I made this regex that I expect to get the whole tags with:

(?<=\,)(rss-latest|listing-latest-no-category|category-128|page-9000)(?=\,)

I want it to match all the ocurrences.

In this case:

page-9000 and rss-latest.

This regex checks whole words between commas just fine but it ignores the first and the last because it's not between commas (obviously).

I've also tried that it checks if it's between commas OR one comma at the beginning OR one comma to the end, however it would give me false positives, as it would match:

category-128

while the string contains:

page-category-128

Any help?

prgrm
  • 3,734
  • 14
  • 40
  • 80

3 Answers3

3

Try using the following pattern:

(?<=,|^)(rss-latest|listing-latest-no-category|category-128|page-9000)(?=,|$)
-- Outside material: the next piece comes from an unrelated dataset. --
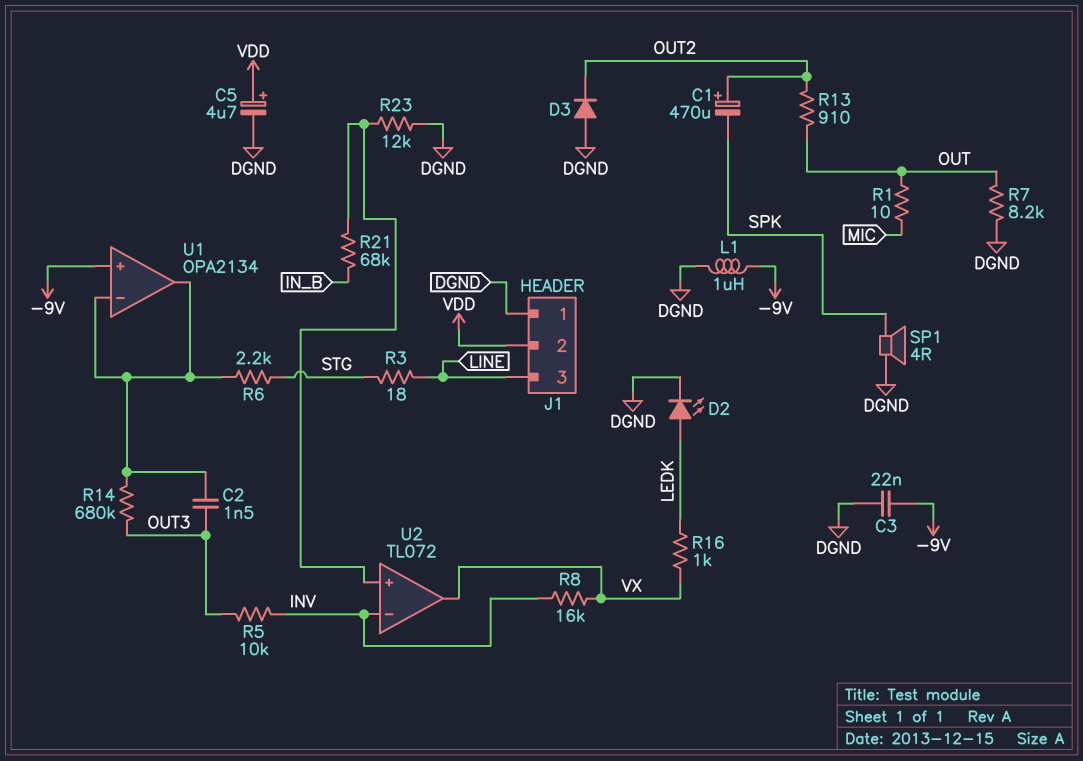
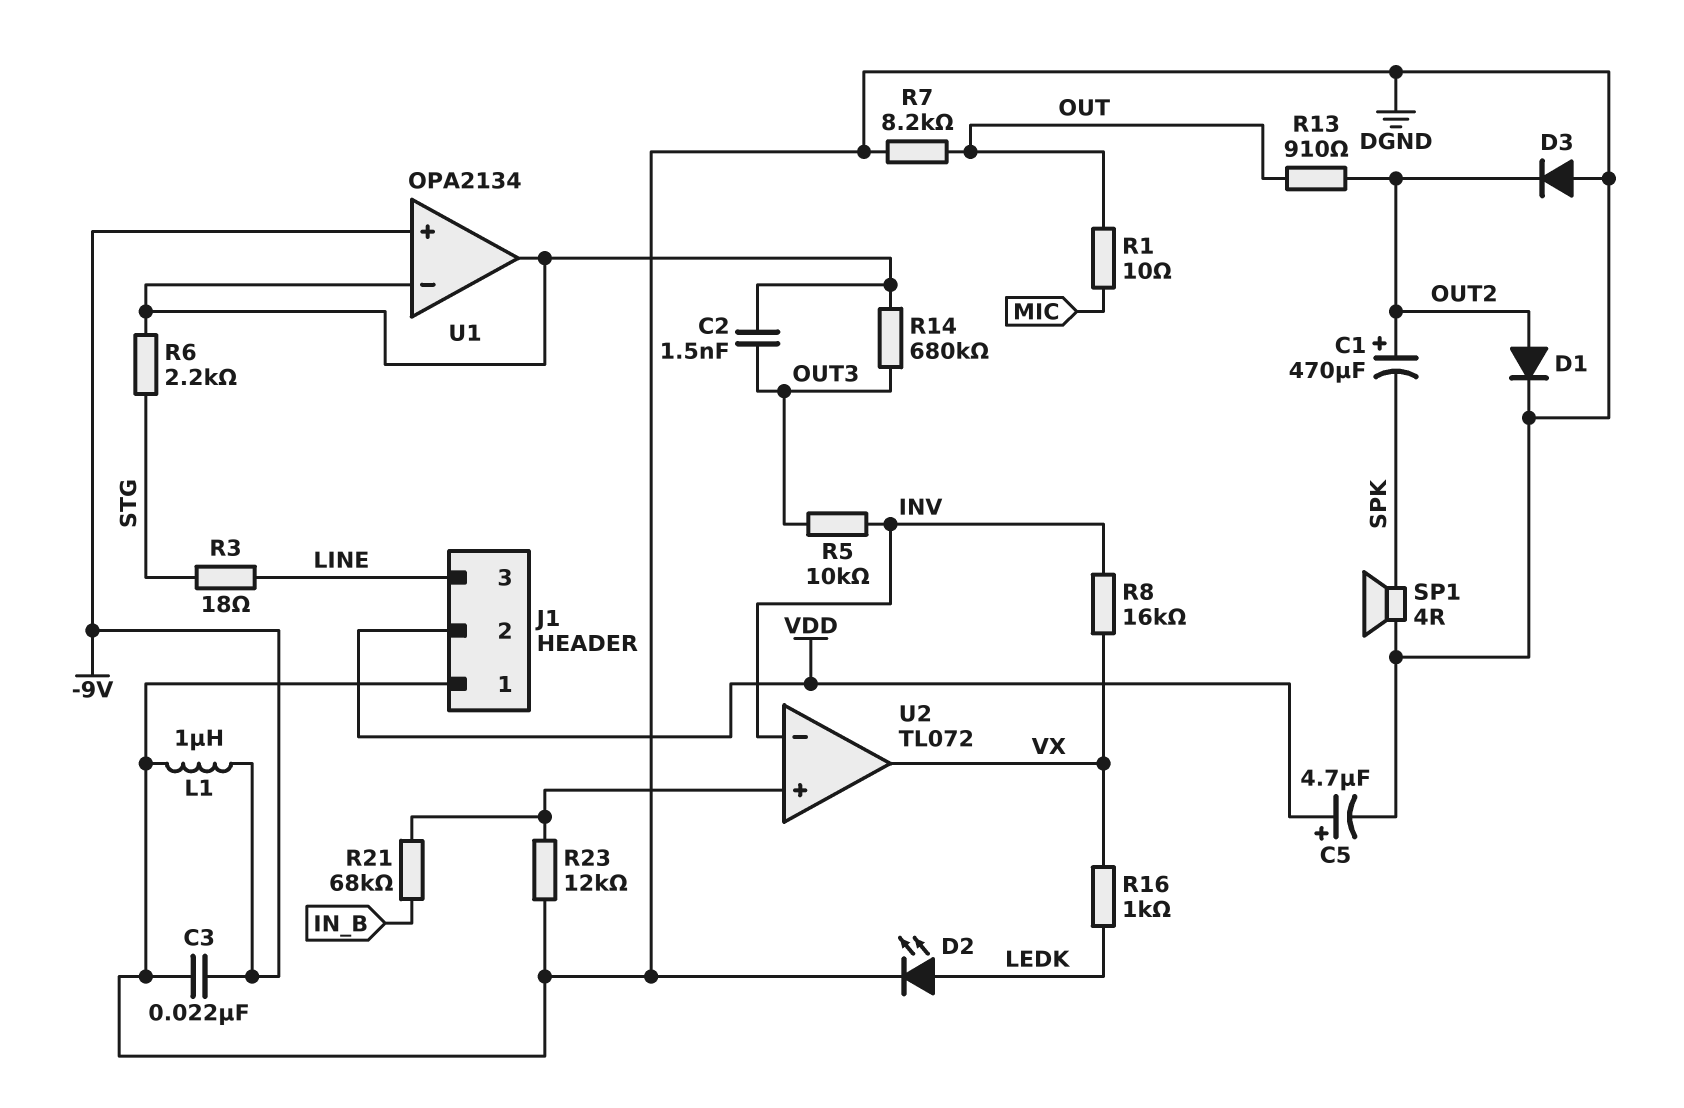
D1: none -> diode (A OUT2, K DGND)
The only change I have made is to add boundary markers ^ and $ to the lookarounds to also match on the start and end of the input.

Script:

$input = "page-9000,page-template,page-type,page-category-128,image-195,listing-latest,rss-latest,even-more-info,even-more-tags";
preg_match_all("/(?<=,|^)(rss-latest|listing-latest-no-category|category-128|page-9000)(?=,|$)/", $input, $matches);
print_r($matches[1]);

This prints:

Array
(
    [0] => page-9000
    [1] => rss-latest
)
Tim Biegeleisen
  • 502,043
  • 27
  • 286
  • 360
3

Here is a non-regex way using explode and array_intersect:

$arr1 = explode(',', 'page-9000,page-template,page-type,page-category-128,image-195,listing-latest,rss-latest,even-more-info,even-more-tags');

$arr2 = explode('|', 'rss-latest|listing-latest-no-category|category-128|page-9000');

print_r(array_intersect($arr1, $arr2));

Output:

Array
(
    [0] => page-9000
    [6] => rss-latest
)
anubhava
  • 761,203
  • 64
  • 569
  • 643
1

The (?<=\,) and (?=,) require the presence of , on both sides of the matching pattern. You want to match also at the start/end of string, and this is where you need to either explicitly tell to match either , or start/end of string or use double-negating logic with negated character classes inside negative lookarounds.

You may use

(?<![^,])(?:rss-latest|listing-latest-no-category|category-128|page-9000)(?![^,])

See the regex demo

Here, (?<![^,]) matches the start of string position or a , and (?![^,]) matches the end of string position or ,.

Now, you do not even need a capturing group, you may get rid of its overhead using a non-capturing group, (?:...). preg_match_all won't have to allocate memory for the submatches and the resulting array will be much cleaner.

PHP demo:

$re = '/(?<![^,])(?:rss-latest|listing-latest-no-category|category-128|page-9000)(?![^,])/m';
$str = 'page-9000,page-template,page-type,page-category-128,image-195,listing-latest,rss-latest,even-more-info,even-more-tags';

if (preg_match_all($re, $str, $matches)) {
  print_r($matches[0]);
}
// => Array ( [0] => page-9000 [1] => rss-latest )
Wiktor Stribiżew
  • 607,720
  • 39
  • 448
  • 563